Tag Archives: roman religion

The Emperor Julian and Divination

Julian in the ‘Thermes de Cluny’ — not my photo because my blog still won’t actually display uploaded media in posts

I just finished the second volume of J C Rolfe’s Loeb Classical Library edition of Ammianus Marcellinus’ (d. AD 390) history, the Res Gestae. What caught my mind the most in this volume was the Emperor Julian (called ‘the Apostate’), who died in AD 364 during his invasion of Sassanian Persia. Julian is called ‘the Apostate’ because of his conversion to paganism from Christianity in his youth. I am no Julian scholar, but there is a possibility that his conversion was in part driven by his response to the slaughter of his entire family and extended family save himself and his brother Gallus by the Emperor Constantius II when he was a boy in the ‘Summer of Blood’ (which is the title of a good article by R W Burgess). Whatever the causes, he was a strong adherent to traditional Graeco-Roman religion, the thing he is best remembered for.
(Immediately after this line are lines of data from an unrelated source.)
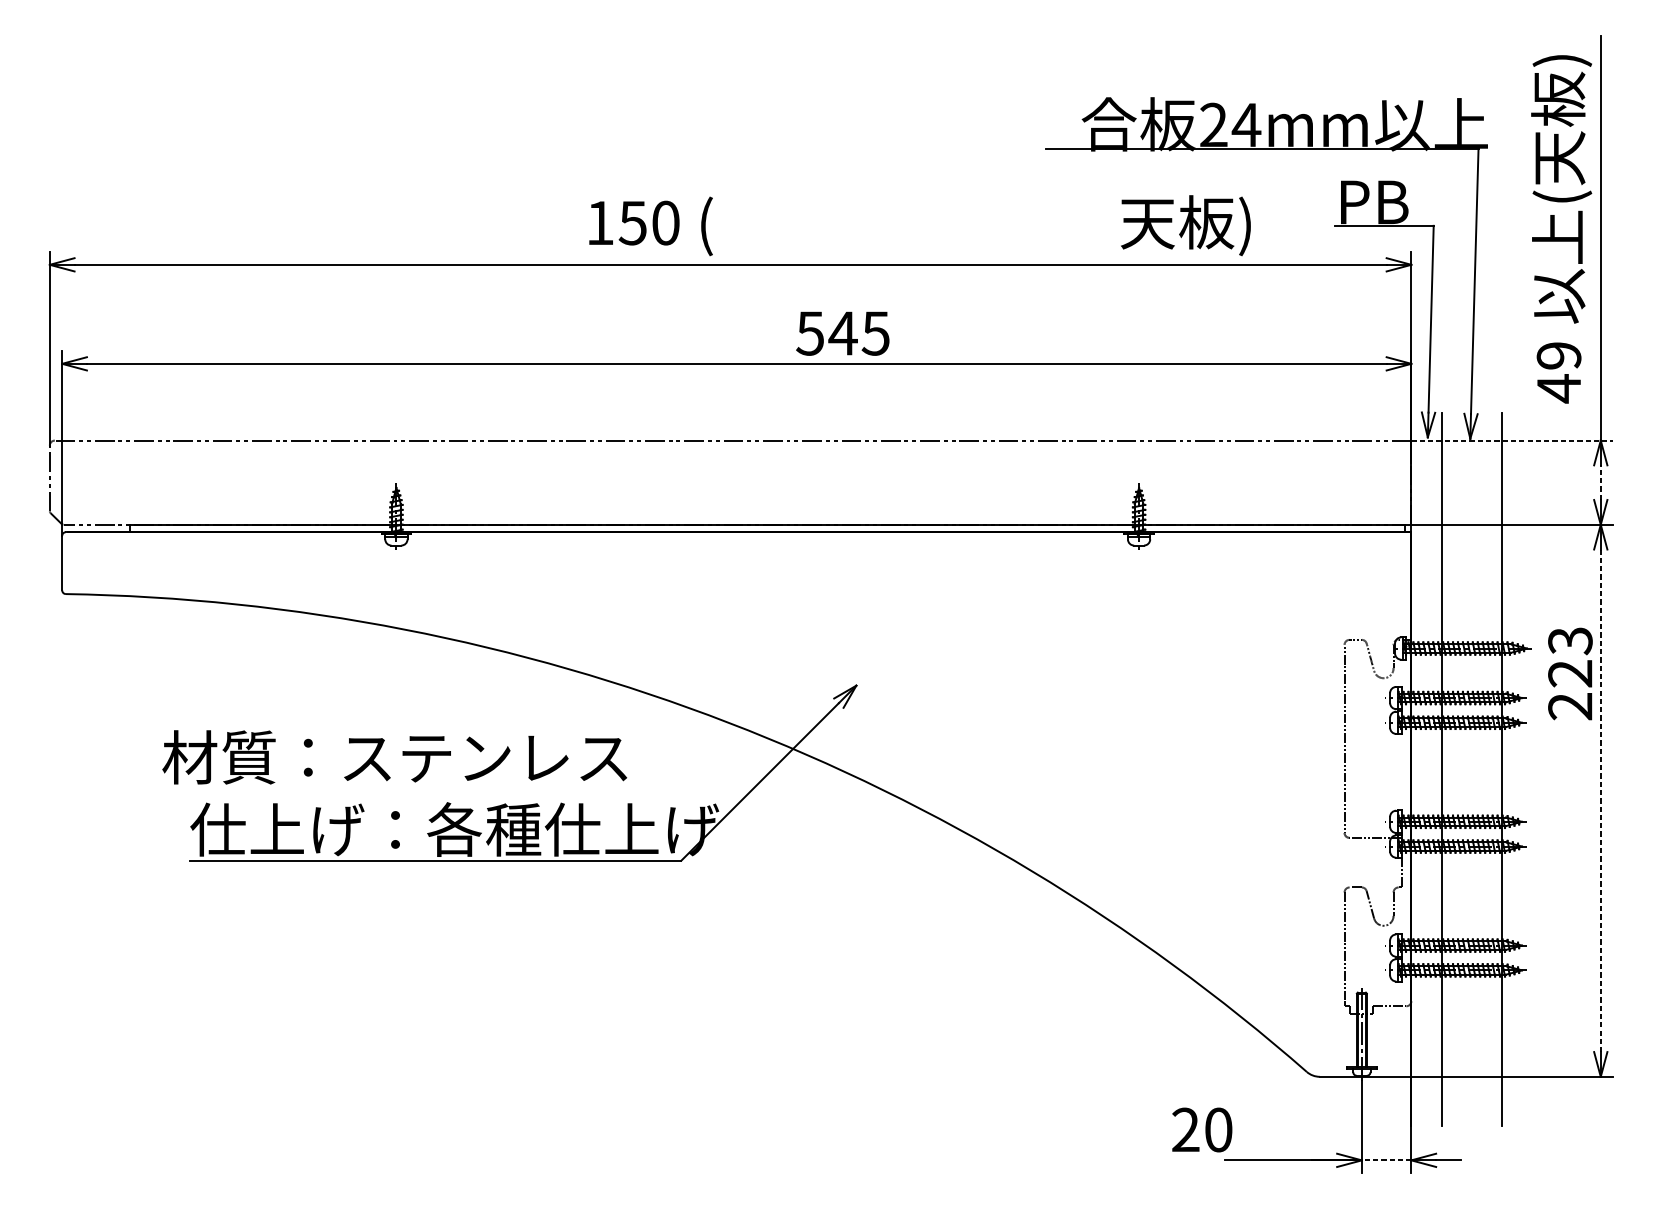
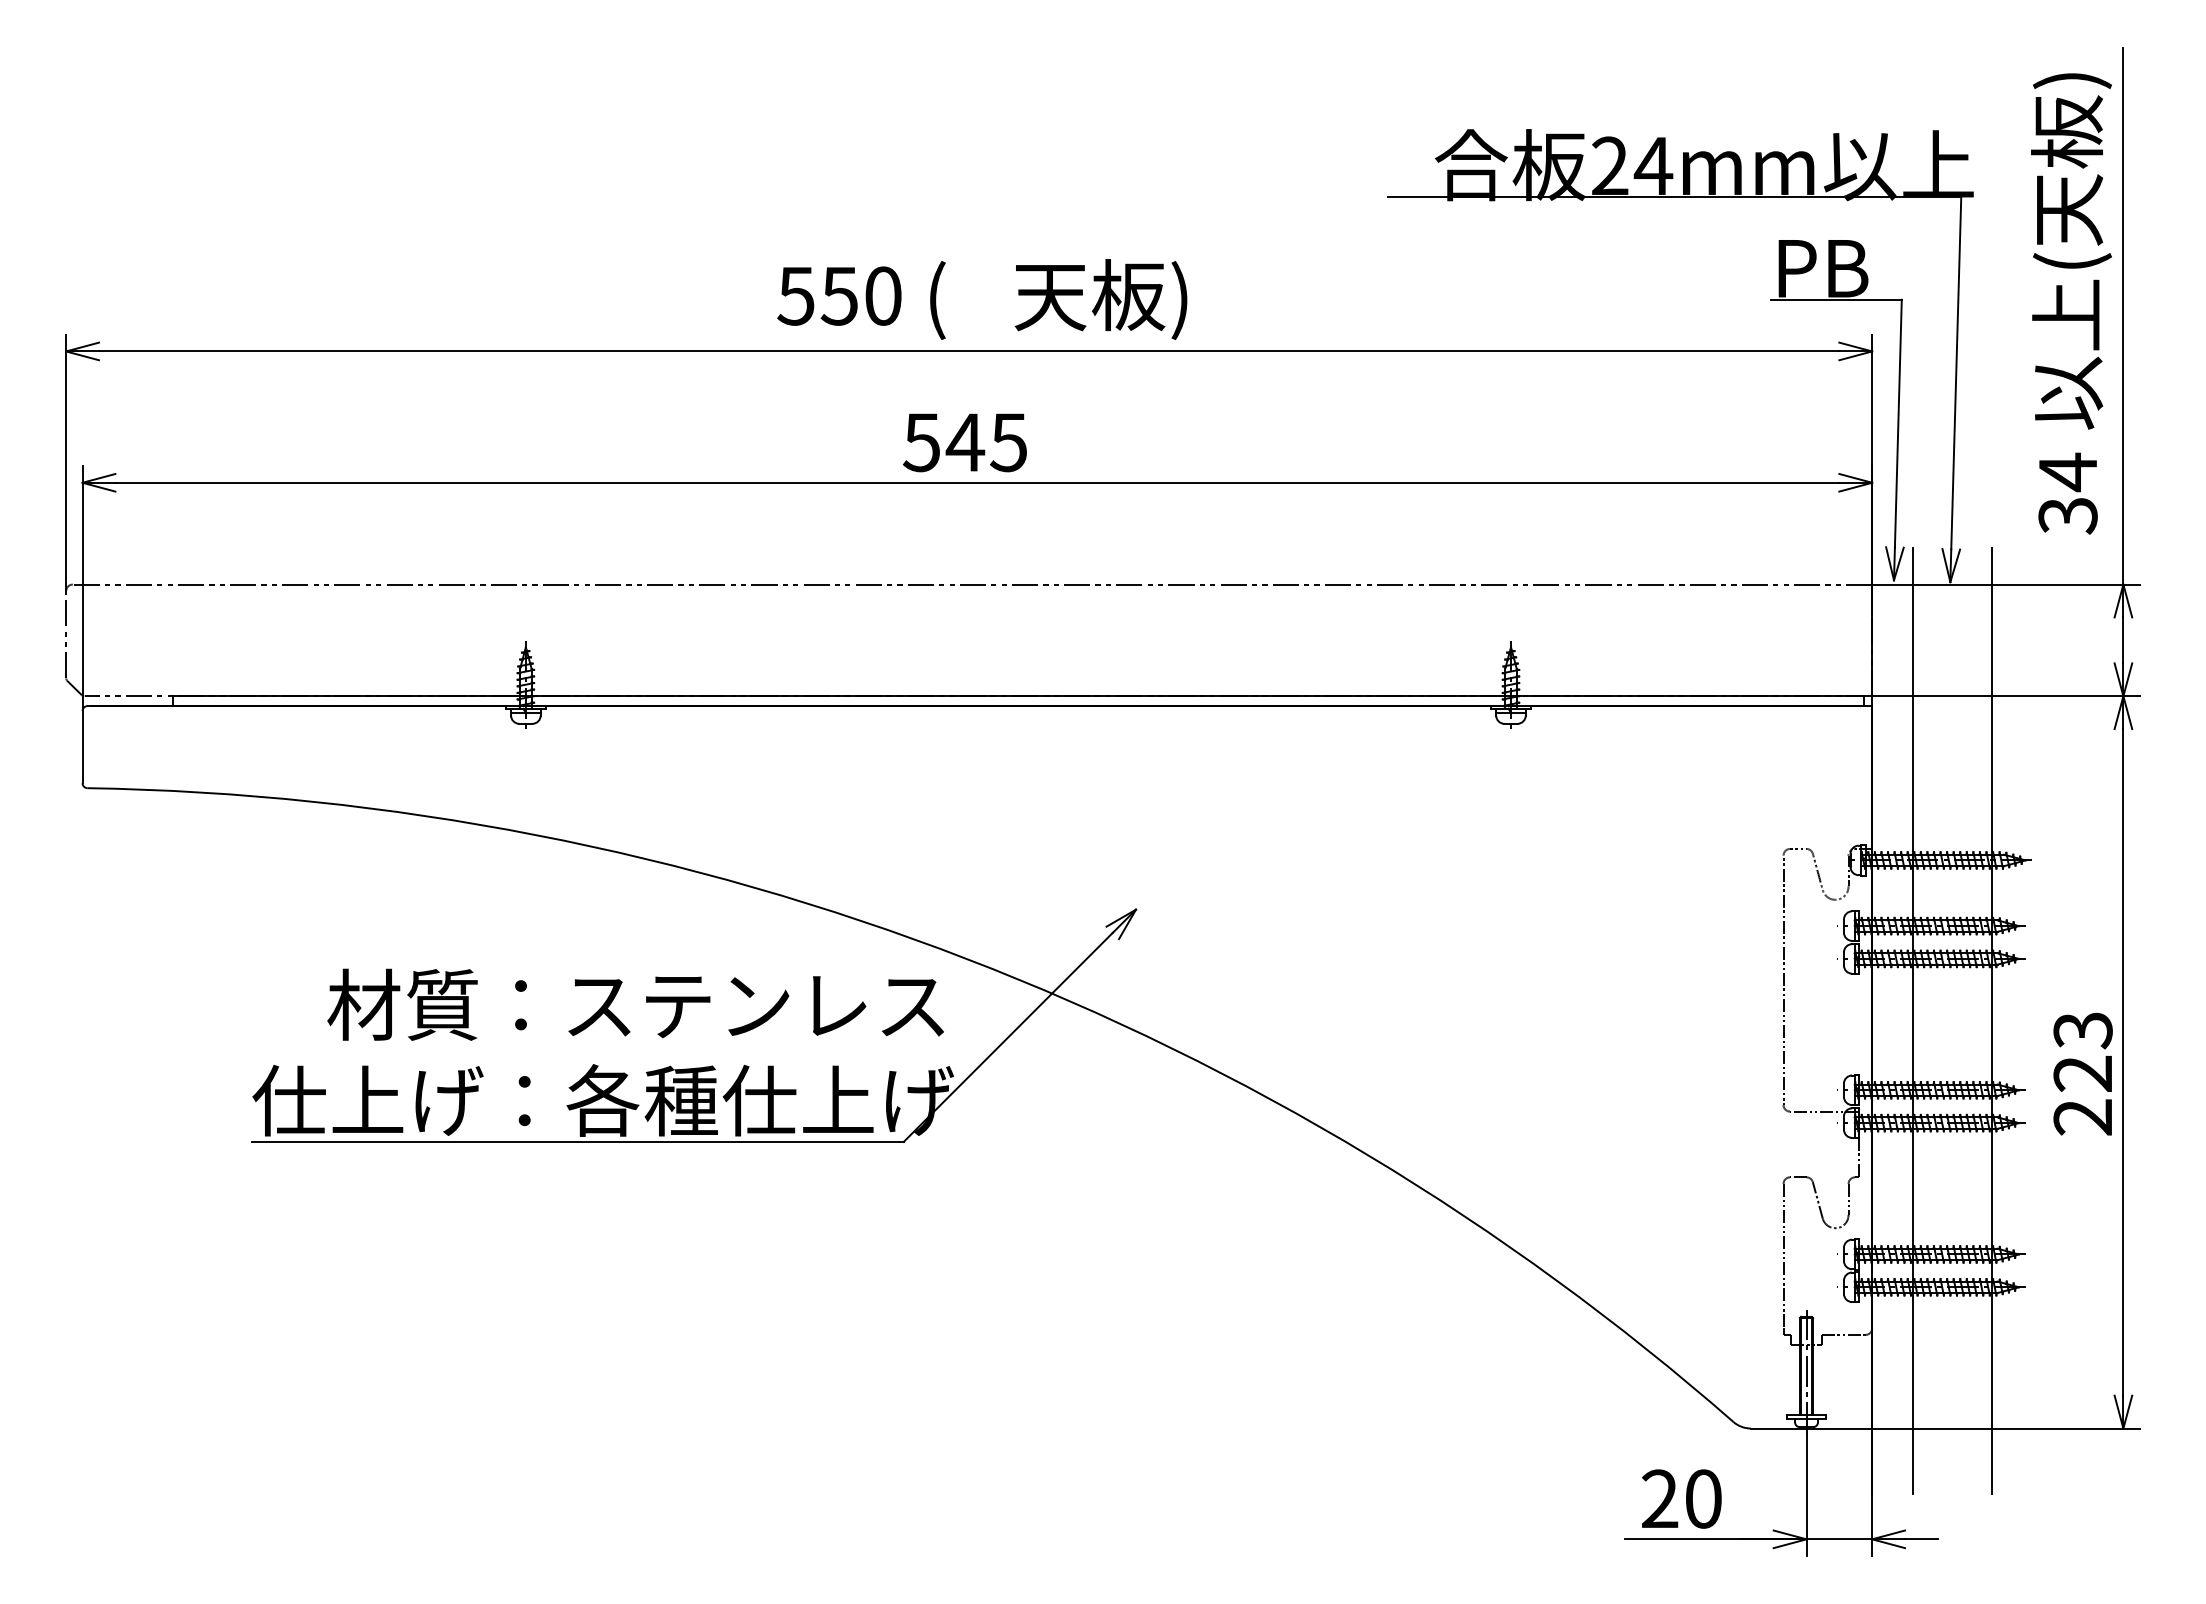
text: (599, 223) -> (795, 296), 150 -> 550
text: (1185, 225) -> (1100, 299), moved
text: (842, 333) -> (964, 442), moved
text: (1558, 371) -> (2067, 493), 49 -> 34
line: (1512, 440) -> (2006, 584), dashed -> solid
line: (1600, 482) -> (2123, 640), dashed -> solid
text: (1569, 673) -> (2082, 1073), moved
text: (394, 757) -> (635, 1004), moved
line: (1600, 800) -> (2123, 1062), dashed -> solid
text: (1202, 1129) -> (1681, 1498), moved
line: (1386, 1160) -> (1839, 1539), dashed -> solid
Julian sported a beard like a philosopher emperor of old – indeed, he is compared to the Stoic Marcus Aurelius (r. 161-180) by Ammianus on several occasions. He kept pagan philosophers around him and composed some of his own philosophical and poetical works of a traditional nature. He also sacrificed animals to the gods on a regular basis, besides reopening many of the temples closed in decades since Constantine (r. 306-337) converted to Christianity in 312. His zeal for traditional religion also involved the banning of Christians from teaching rhetoric, a move of which the pagan Ammianus disapproved.

What struck me throughout Ammianus’ narrative of Julian’s brief reign was divination, the foretelling of the future, whether through omens or haruspicy (examination of entrails) or augury, etc.

Before his rise to the principate in AD 360 by acclamation of his troops in Paris (hey, I’m there right now!) and his gaining of sole rule in 361 upon the death of Constantius II (r. 337-361), he was already secretly practising traditional religion, including the arts of divination which foretold that he would rise to become Augustus (the formal title of the Roman emperors).

However, in 363, Julian decided that the best move for him to take was an invasion of the Persian Empire, partly in retaliation for some Persian activities on the frontier, partly in a show of one-upmanship to the deceased Constantius, who had only engaged the Persians in defensive warfare. He would take the battle to the Sassanians themselves.

As a good pagan with interest in divination, he made his consultations, and the omens turned up bad. In fact, all sorts of bad omens turned up. Julian chose to ignore the official augurs and haruspices and listen to the court philosophers instead, who gave lucky interpretations to the variety of omens that kept on happening or dismissed them as simply natural phenomena.* Whether or not every single omen discussed by Ammianus actually occurred cannot be said for sure, but I think that if one lived in a culture with omens as a regular part of daily life and plan-making, they could be found anywhere and everywhere.

So, despite the omens, Julian set out. And as he went, time after time, bad omens fell, such as his horse falling down and scattering its royal raiment. Time after time, the official diviners told him to go home. Time after time, he ignored them and pressed further and further into Persian territory, going so far, eventually, to burn ships and supplies, thus effectively stranding his armies a vast distance from the Roman border (a move that St Augustine of Hippo decried as a very dull-witted move in The City of God).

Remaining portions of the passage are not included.